Imam's Holocaust comments denounced

Syed Soharwardy, president of the Islamic Supreme Council of Canada, speaks at the South Fletcher's Sportsplex in Brampton, Ontario, April 4, 2006.



CALGARY -- Local Muslim leaders have denounced another imam's insistence intolerance facing their Canadian community is similar to that felt by Jews in 1930s Nazi Germany.

Earlier this week, imam Syed Soharwardy said anti-Islam sentiment in Canada, bolstered by a new federal policy banning niqabs or burkas at citizeship ceremonies, smacked of the Jewish experience in pre-Second World War Germany.

But senior imam Jamal Hammoud said while he disagrees with Ottawa's new policy, he doesn't share Soharwardy's historical comparison.
"I don't see the similarities, I don't look at it this way," Hammoud said.

"The veil issue is a big concern to the Muslim community but we shouldn't compare it to other issues ... to the Holocaust."

He said Soharwardy, president of the Islamic Supreme Council of Canada, speaks for few of Calgary's 100,000 Muslims and doubts his comments will reflect badly on them.

"This guy doesn't represent the community at large, people should understand this point," said Hammoud of the Muslim Council of Calgary.
But his fellow imam, Fayez Tilly, said Soharwardy's words have unwittingly caused a backlash against other Muslims.

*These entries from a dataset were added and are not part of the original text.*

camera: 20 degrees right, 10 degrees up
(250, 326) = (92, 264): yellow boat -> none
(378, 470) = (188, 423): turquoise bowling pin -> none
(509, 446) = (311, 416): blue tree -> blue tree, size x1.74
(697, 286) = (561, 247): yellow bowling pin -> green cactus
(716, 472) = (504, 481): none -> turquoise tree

"Obviously it has ... the reaction of most people whether Muslim or of other faiths is that his comments aren't warranted," Tilly said.
"We have to be very careful when we draw analogies, especially when it's a sensitive issue."

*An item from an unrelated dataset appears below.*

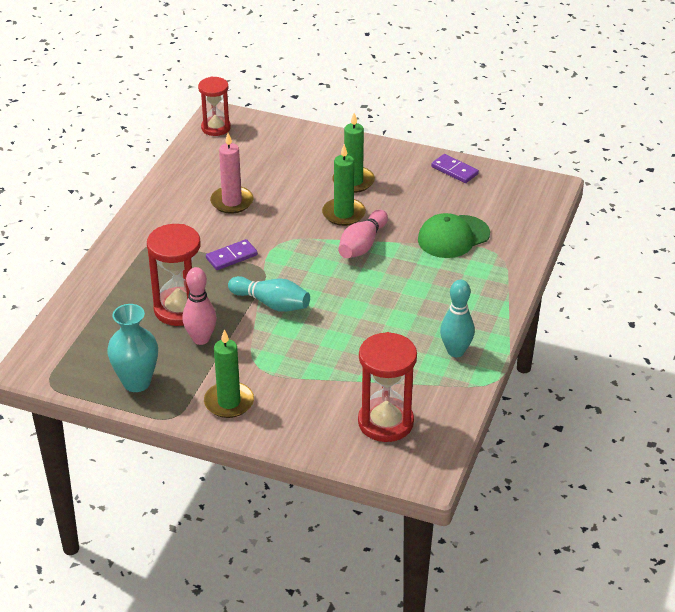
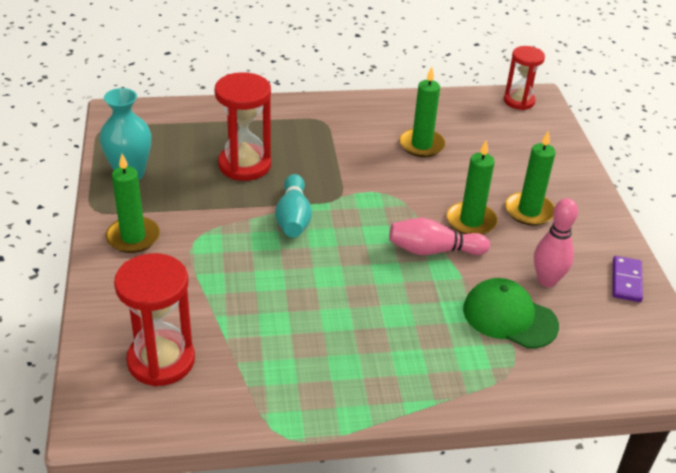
camera: 60 degrees right, 0 degrees up
(201, 339) = (212, 191): pink bowling pin -> pink bowling pin (547, 280)
(231, 257) = (342, 171): purple domino -> none
(232, 202) = (421, 145): pink candle -> green candle
(455, 351) = (313, 383): turquoise bowling pin -> none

Soharwardy said his comments went well beyond the citizenship ceremony debate and into what he calls a rising tide of intolerance towards Muslims.

Hammoud said he hasn't seen that phenomenon recently.

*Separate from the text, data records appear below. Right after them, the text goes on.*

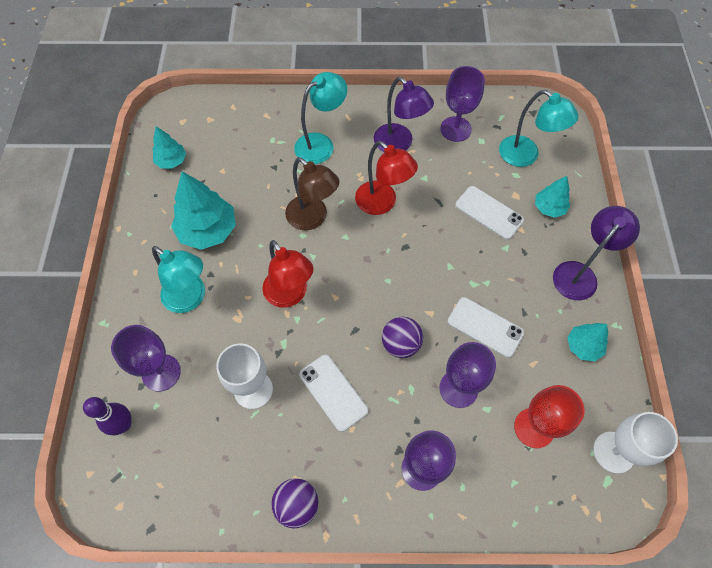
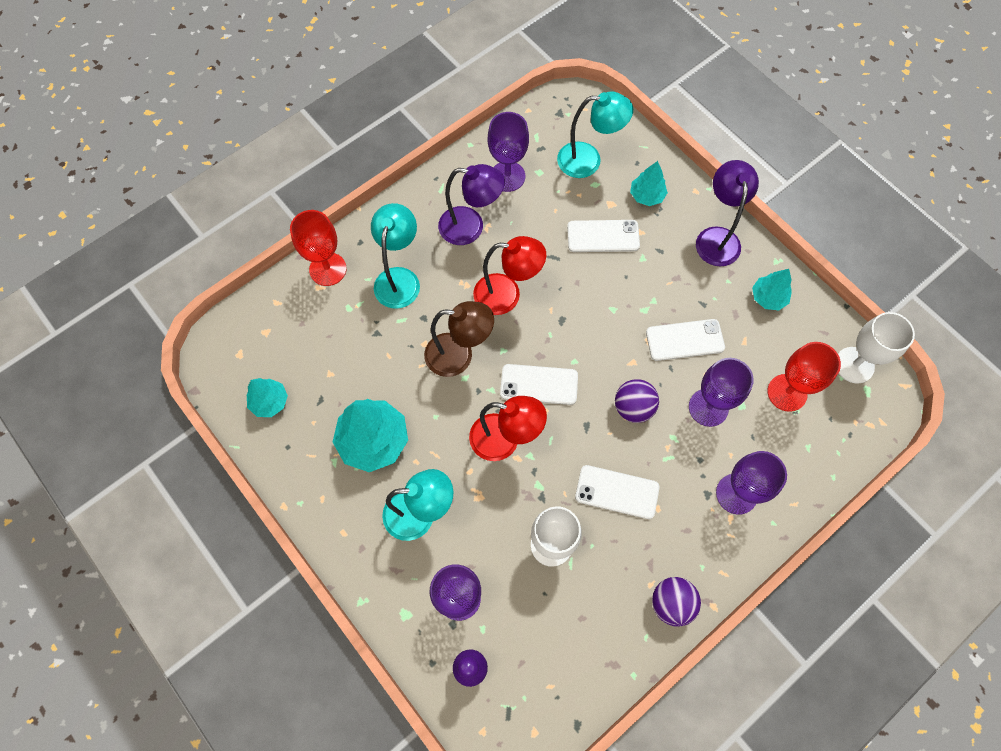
camera: 40 degrees left, 5 degrees up
(282, 108) = (328, 269): none -> red goblet
(348, 277) = (539, 384): none -> white phone

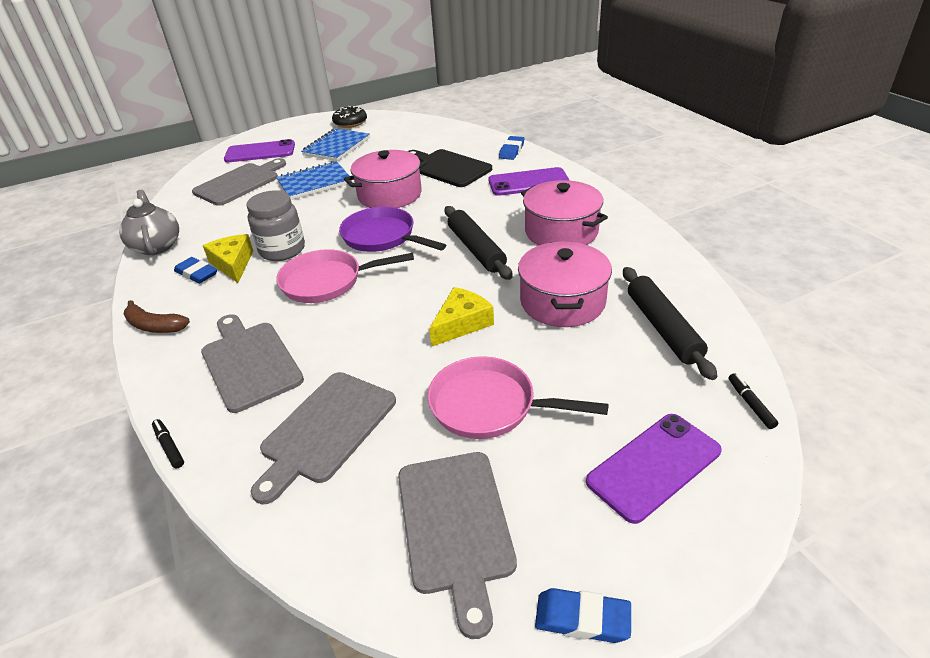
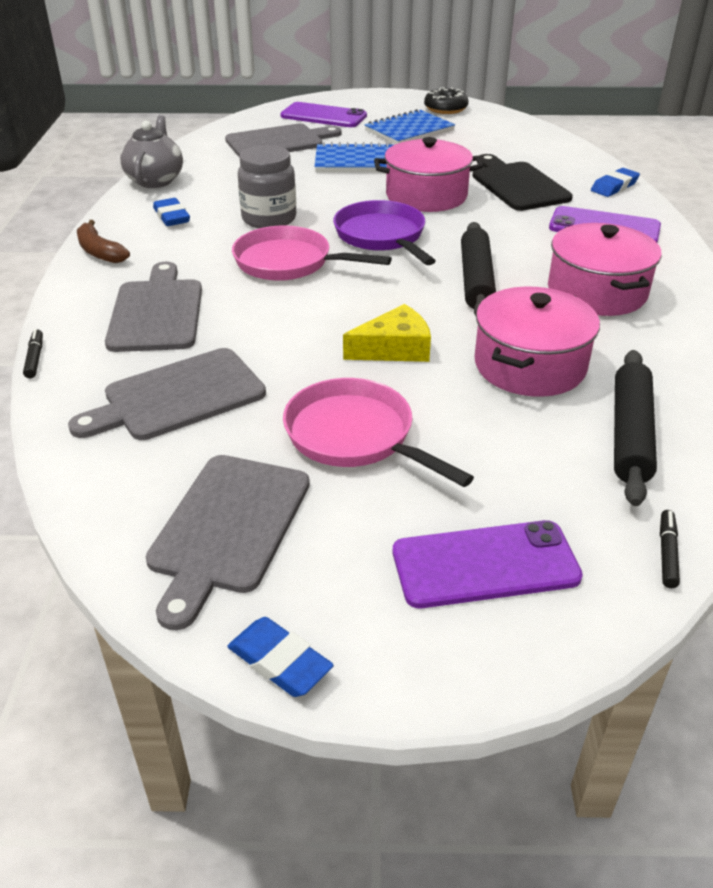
camera: 25 degrees right, 0 degrees up
(233, 264) = (212, 218): yellow cheese -> none

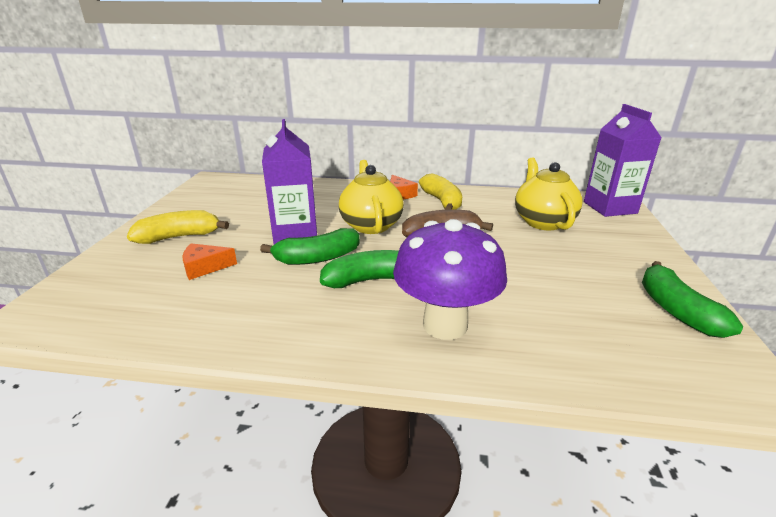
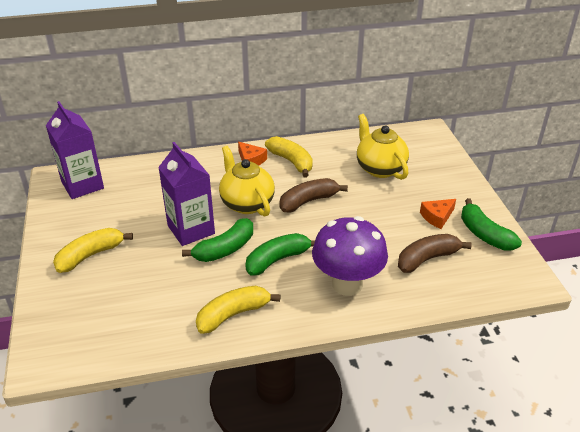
camera: 20 degrees left, 10 degrees up
(205, 267) = (141, 280): orange cheese -> orange cheese (437, 217)
(275, 324) = (233, 314): none -> yellow banana
(576, 321) = (427, 259): none -> brown banana
(610, 207) = (425, 140): purple carton -> purple carton (82, 185)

And another Muslim, Rehan Farooq who's resided in Calgary since August, sent an e-mail to Soharwardy's organization expressing disgust with comments.

"Millions of Canadians are turned off to Islam because of people like him, who are showing no political tact and just speak whatever they want," wrote Farooq, 33.

"Does he realize what his stupid actions are doing to our community?"

Soharwardy is the founder of the group Muslims Against Terrorism and has, in the past, reached out to other religious communities, including local Jewish leaders.